Lebensbegleitung Südtondern: Neuer Verein hilft bei Einsamkeit und Hoffnungslosigkeit - SHZ am 12.07.2021

Die seit 15 Monaten andauernde Corona-Pandemie hat ein bereits lange bestehendes gesellschaftliches Problem verstärkt und in das öffentliche Bewusstsein gerückt. Immer mehr Menschen fühlen sich einsam, sehen sich Hoffnungslosigkeit und schwierigen Lebenssituationen ausgesetzt. Dem wollen engagierte Frauen und Männer in Südtondern mit einem neuen Verein und neuem Konzept entgegenwirken. Die Idee „Bürger helfen anderen Bürgern“ folgt der Tradition des englisch-australischen Soziologen Allan Kellehear, Er begründete 2005 die Idee der „compassionate Communities“, der „mitfühlenden Gemeinschaft“.

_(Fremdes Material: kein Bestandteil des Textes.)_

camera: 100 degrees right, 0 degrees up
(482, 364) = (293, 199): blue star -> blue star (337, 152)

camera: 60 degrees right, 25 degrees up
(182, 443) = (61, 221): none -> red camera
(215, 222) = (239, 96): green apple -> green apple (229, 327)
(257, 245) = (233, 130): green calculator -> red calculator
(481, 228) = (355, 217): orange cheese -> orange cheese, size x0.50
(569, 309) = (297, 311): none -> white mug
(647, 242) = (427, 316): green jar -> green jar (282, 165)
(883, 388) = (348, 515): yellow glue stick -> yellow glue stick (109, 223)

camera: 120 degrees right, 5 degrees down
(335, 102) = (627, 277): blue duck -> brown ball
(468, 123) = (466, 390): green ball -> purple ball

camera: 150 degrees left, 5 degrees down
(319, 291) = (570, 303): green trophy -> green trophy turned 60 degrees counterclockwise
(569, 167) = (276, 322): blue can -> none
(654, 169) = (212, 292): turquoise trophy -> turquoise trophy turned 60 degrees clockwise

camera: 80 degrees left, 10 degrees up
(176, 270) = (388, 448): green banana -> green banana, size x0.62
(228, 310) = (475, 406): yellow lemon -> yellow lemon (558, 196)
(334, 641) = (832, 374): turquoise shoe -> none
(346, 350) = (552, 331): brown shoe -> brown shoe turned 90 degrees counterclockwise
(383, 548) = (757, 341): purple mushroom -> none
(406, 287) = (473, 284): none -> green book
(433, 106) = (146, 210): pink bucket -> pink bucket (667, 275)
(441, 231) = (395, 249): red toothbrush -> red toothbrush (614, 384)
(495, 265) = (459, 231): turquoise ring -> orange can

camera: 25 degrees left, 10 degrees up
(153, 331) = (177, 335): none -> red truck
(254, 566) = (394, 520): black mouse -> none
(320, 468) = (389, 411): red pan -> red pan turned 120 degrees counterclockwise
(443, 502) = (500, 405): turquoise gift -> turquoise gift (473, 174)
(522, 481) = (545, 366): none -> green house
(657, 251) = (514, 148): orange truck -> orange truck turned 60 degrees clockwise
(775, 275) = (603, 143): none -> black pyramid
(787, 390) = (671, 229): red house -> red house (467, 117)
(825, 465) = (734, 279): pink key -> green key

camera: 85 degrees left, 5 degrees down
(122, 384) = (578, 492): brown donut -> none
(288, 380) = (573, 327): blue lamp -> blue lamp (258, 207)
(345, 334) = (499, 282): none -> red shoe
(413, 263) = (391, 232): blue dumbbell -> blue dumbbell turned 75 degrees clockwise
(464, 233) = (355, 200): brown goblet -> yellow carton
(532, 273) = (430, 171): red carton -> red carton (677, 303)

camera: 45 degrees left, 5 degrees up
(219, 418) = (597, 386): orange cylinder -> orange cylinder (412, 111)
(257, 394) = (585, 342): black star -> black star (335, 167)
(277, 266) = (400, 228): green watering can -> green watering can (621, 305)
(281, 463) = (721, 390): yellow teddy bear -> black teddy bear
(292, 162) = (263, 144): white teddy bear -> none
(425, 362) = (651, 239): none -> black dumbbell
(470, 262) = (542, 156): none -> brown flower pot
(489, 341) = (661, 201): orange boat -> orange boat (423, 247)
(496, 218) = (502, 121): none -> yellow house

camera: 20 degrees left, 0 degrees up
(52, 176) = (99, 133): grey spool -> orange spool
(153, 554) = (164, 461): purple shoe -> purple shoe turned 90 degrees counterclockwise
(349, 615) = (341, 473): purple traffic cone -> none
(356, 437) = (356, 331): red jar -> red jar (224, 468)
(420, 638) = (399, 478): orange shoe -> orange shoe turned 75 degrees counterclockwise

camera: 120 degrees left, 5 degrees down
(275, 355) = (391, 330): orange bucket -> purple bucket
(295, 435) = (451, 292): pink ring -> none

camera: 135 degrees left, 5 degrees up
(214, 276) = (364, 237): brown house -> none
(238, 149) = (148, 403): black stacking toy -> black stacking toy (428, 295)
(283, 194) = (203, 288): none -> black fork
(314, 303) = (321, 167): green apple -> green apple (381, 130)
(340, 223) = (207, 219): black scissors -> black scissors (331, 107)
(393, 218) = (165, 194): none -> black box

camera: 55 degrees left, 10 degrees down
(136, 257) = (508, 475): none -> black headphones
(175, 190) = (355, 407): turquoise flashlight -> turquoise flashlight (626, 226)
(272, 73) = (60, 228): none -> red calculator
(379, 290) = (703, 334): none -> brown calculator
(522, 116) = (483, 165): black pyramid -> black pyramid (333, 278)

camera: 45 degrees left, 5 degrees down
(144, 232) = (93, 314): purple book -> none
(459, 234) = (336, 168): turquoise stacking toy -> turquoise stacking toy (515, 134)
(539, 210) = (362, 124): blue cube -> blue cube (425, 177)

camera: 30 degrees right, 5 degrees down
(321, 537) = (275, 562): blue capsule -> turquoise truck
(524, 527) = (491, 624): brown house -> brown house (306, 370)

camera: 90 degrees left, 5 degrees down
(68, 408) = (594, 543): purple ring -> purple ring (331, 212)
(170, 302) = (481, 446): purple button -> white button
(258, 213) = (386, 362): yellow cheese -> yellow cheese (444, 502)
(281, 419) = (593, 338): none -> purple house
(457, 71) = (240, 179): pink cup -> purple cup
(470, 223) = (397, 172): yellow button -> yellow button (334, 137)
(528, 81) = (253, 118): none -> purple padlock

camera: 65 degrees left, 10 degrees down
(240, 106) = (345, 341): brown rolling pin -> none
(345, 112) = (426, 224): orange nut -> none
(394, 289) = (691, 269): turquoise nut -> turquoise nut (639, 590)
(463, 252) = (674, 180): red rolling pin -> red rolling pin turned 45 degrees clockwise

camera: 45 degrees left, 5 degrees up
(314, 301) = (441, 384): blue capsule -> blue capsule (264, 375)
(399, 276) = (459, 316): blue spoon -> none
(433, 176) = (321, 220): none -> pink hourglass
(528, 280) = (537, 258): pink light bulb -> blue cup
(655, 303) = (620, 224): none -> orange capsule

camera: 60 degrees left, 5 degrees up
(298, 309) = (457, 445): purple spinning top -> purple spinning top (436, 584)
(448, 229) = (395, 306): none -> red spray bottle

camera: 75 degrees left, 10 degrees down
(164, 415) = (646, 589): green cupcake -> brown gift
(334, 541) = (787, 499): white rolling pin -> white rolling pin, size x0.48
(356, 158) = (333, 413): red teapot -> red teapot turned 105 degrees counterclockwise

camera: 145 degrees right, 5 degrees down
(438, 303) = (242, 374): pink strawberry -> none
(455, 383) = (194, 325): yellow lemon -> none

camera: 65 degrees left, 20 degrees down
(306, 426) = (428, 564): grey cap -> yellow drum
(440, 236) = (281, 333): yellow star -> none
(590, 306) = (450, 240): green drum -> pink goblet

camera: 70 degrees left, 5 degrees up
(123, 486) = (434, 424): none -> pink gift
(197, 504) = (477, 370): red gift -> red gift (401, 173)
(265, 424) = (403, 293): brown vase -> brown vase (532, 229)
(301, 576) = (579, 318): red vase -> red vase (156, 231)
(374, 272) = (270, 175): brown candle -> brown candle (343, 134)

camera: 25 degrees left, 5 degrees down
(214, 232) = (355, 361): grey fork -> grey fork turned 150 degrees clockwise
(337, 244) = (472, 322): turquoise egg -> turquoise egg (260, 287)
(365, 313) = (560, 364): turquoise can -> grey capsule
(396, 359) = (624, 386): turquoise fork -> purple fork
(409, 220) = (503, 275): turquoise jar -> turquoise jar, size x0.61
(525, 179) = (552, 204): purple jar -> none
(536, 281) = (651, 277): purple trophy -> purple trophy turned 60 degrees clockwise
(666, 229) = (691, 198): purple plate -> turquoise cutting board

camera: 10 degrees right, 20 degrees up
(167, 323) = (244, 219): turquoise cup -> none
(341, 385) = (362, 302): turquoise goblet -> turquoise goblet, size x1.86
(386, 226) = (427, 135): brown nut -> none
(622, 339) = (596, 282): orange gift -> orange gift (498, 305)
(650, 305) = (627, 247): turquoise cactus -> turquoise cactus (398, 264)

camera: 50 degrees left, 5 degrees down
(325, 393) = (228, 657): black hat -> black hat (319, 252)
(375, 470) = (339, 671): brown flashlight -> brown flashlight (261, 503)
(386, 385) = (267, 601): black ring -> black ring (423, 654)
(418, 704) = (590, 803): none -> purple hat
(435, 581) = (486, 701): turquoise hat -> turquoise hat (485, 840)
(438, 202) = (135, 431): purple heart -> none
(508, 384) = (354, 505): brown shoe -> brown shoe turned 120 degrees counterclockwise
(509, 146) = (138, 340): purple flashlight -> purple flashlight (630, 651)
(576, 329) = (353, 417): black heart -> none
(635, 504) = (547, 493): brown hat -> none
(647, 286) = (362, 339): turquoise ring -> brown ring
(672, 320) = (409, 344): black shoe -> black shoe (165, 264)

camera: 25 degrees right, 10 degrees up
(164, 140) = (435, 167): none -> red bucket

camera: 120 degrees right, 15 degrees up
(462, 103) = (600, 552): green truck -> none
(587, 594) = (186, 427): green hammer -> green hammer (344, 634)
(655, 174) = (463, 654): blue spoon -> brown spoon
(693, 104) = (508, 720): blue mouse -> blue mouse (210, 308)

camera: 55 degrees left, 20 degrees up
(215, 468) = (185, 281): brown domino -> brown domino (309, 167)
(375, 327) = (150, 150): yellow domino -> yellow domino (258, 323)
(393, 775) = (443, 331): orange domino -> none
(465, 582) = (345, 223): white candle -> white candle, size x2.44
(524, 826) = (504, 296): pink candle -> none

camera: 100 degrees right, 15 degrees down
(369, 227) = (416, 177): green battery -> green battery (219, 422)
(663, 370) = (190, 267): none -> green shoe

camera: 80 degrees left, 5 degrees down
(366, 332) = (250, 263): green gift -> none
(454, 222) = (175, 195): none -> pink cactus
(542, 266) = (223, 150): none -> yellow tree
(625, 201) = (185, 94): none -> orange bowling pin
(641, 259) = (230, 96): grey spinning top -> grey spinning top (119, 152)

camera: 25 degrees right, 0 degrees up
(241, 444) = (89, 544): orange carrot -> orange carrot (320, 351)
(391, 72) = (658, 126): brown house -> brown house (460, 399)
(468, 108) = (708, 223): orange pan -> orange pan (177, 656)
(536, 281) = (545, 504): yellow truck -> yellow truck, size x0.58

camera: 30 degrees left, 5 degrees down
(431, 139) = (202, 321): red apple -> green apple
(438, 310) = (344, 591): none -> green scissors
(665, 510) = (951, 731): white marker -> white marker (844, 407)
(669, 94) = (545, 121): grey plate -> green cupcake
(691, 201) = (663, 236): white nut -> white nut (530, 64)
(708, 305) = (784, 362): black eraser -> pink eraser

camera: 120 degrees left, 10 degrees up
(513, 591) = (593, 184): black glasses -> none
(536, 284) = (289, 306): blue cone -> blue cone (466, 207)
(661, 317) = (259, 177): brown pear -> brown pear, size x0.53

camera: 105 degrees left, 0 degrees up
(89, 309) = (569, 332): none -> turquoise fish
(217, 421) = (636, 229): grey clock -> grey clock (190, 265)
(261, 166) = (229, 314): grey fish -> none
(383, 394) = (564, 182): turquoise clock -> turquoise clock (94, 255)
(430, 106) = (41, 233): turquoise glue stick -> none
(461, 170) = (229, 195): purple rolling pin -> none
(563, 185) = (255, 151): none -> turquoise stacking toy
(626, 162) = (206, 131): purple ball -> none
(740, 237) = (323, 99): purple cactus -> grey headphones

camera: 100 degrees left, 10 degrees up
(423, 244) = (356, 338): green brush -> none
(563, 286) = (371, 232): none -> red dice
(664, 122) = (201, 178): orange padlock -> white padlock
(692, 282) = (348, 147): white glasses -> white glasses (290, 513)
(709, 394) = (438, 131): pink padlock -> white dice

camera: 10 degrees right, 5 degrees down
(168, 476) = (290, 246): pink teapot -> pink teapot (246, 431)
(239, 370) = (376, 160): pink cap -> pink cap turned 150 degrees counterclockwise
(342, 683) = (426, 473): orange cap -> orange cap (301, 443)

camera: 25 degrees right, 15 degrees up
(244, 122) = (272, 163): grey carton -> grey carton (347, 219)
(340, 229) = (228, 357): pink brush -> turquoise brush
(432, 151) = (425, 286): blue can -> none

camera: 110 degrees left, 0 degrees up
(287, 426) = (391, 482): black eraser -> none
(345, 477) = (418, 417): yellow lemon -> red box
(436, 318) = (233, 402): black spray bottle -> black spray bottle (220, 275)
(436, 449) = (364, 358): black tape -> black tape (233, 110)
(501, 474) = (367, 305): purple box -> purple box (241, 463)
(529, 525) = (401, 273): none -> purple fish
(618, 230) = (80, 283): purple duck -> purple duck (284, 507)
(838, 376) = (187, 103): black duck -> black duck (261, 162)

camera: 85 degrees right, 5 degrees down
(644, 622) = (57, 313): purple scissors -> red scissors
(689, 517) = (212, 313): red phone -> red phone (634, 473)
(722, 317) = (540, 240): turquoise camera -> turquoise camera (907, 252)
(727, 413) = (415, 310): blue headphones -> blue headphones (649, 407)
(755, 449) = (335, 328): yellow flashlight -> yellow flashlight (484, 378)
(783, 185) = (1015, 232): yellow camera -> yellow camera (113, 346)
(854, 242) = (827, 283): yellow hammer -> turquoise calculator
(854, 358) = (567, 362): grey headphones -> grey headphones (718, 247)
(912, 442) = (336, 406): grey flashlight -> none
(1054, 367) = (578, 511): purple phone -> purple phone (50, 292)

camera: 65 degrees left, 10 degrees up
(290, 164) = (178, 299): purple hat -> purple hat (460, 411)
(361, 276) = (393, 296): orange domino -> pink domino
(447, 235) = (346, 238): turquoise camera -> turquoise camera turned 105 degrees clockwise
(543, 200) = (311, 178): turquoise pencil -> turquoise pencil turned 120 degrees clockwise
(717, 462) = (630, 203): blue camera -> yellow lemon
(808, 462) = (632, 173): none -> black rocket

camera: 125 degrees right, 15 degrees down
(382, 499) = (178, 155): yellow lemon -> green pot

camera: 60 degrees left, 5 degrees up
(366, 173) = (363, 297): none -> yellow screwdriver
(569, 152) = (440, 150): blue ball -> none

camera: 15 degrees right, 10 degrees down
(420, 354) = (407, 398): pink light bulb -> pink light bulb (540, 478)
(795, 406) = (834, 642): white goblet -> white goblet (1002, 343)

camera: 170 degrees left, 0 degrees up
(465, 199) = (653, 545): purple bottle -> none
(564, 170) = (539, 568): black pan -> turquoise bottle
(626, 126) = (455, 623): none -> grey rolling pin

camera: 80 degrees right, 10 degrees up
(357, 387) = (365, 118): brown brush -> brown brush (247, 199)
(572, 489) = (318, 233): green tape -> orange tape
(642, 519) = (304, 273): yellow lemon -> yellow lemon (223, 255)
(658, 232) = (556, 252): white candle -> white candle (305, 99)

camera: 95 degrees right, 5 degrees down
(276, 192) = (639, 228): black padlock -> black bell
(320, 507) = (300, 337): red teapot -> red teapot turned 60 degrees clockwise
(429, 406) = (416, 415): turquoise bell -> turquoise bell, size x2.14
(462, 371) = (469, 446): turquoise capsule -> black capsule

Die Lebensbegleitung Südtondern bietet ihre Hilfe allen Menschen an. „Dabei hören wir zu, versuchen uns mitdenkend in die Problemlage einzufühlen und Trost durch Gespräche zu spenden“, so Christel Tychsen weiter. „Unsere ehrenamtlichen Mitarbeiterinnen und Mitarbeiter sind in Fragen der Lebensbegleitung geschult. Wer sich für eine solche Aufgabe als Begleiterin oder Begleiter interessiert, bekommt eine kostenlose Schulung, die der Verein finanziert.“

Der Verein Lebensbegleitung Südtondern kooperiert mit Pflegediensten, Sozialstationen und Ärzten der Region. Von Einsamkeit, Krankheit oder anderen schwierigen Lebenssituationen Betroffene können sich auch selbst direkt an den Verein wenden, oder über dritte anmelden lassen.

Auf der Website www.lebensbegleitung-suedtondern.de stellt der neue Verein sich nicht nur vor, sondern informiert auch detailliert über seine kostenlosen ehrenamtlichen Hilfsangebote. Alle Helferinnen und Helfer verpflichten sich ebenso wie der Vorstand der Verschwiegenheit.